Compassion: key to being Canadian, Anglican

Published April 1, 2005

Dear editor,

In the car this morning, just long enough to hear Shelagh Rogers interviewing 1950s Canadian Football League star Normie Kwong – the new lieutenant governor of Alberta. He recalled Prime Minister Paul Martin’s early-morning call and the half-hour he and his wife spent considering what response to make to the request.

Right off, he said, “I remember the slights … of being Chinese, and growing up in Calgary,” and I got the impression that by accepting this honour he saw himself, at least in part, a symbol of the Canada that yearns so fondly for fair and tolerant treatment for all.
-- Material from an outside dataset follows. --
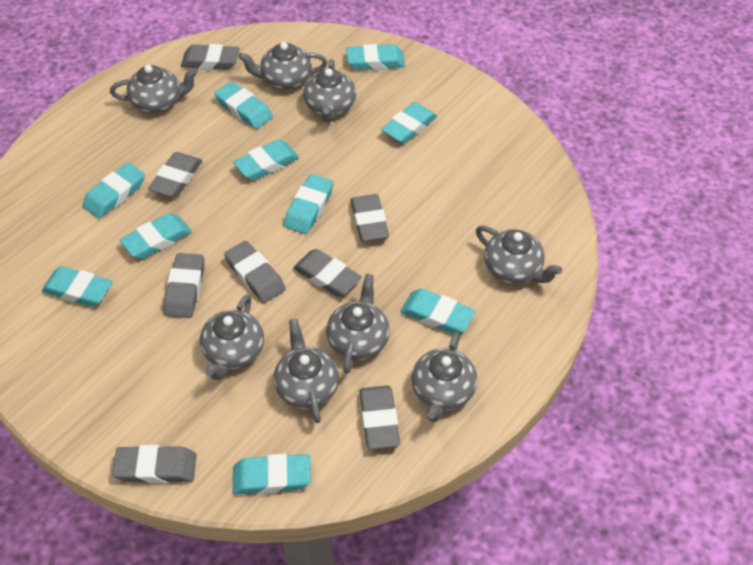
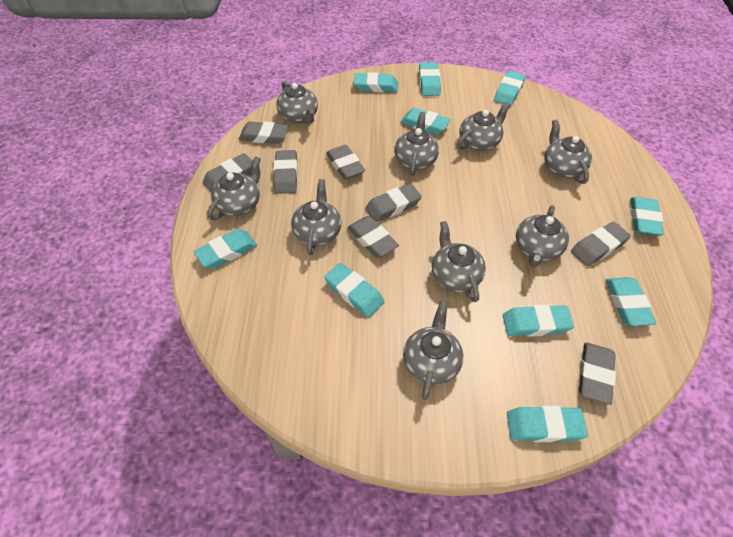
grey teapot: 8 -> 9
Is that not why we have taken the trouble of enshrining in our constitution the Charter of Rights and Freedom – Canada’s most precious gift to the world?

It is a gift we Anglicans need to treasure. It is derived from our religious inheritance. For it contains the compassion of Jesus that shines not only through the Gospels but disinterested history as well. It contains the genius of Elizabeth I who instructed her archbishops to describe the formularies of the English church in language broad enough to avoid pushing people to unnecessary extremes. Why, in our time, it should now become necessary to turn our backs on a set of principles so eminently sensible, beats me.

To be members of the Anglican Church of Canada, not some other place, imposes some very real imperatives.

We are a Christian community in a culture that is slowly but deliberately choosing not to eliminate the French fact. We are choosing not to assimilate First Nations people, slowly learning, in fact, that that was never an option. We are choosing to ensure that full rights of citizenship are accorded to members of the many minorities in our cultural mosaic. And why? Surely at some level, we remember the slights, we feel compassionately for other people, and become determined that no so-called “spiritual” leadership ought ever to be allowed to trample on it. Over the years, Anglicans, individually and collectively, have played a large part in forming and instructing it. It now speaks back to us.

While scouring the communiqu© from the primates’ meeting in Newry for any reason to be optimistic, do we remember the slights and determine to keep the faith?

Do you suppose that 35 archbishops who have not the slightest clue what it means to be Canadian will persuade us to set aside our most cherished insights?

Canon Cal McMillan

Wolfville, N.S.

Uncertain future

Dear editor,

I prayed, “Dear God help us!” after reading the article entitled Church sanctions could have been worse: primate (, Feb. 25).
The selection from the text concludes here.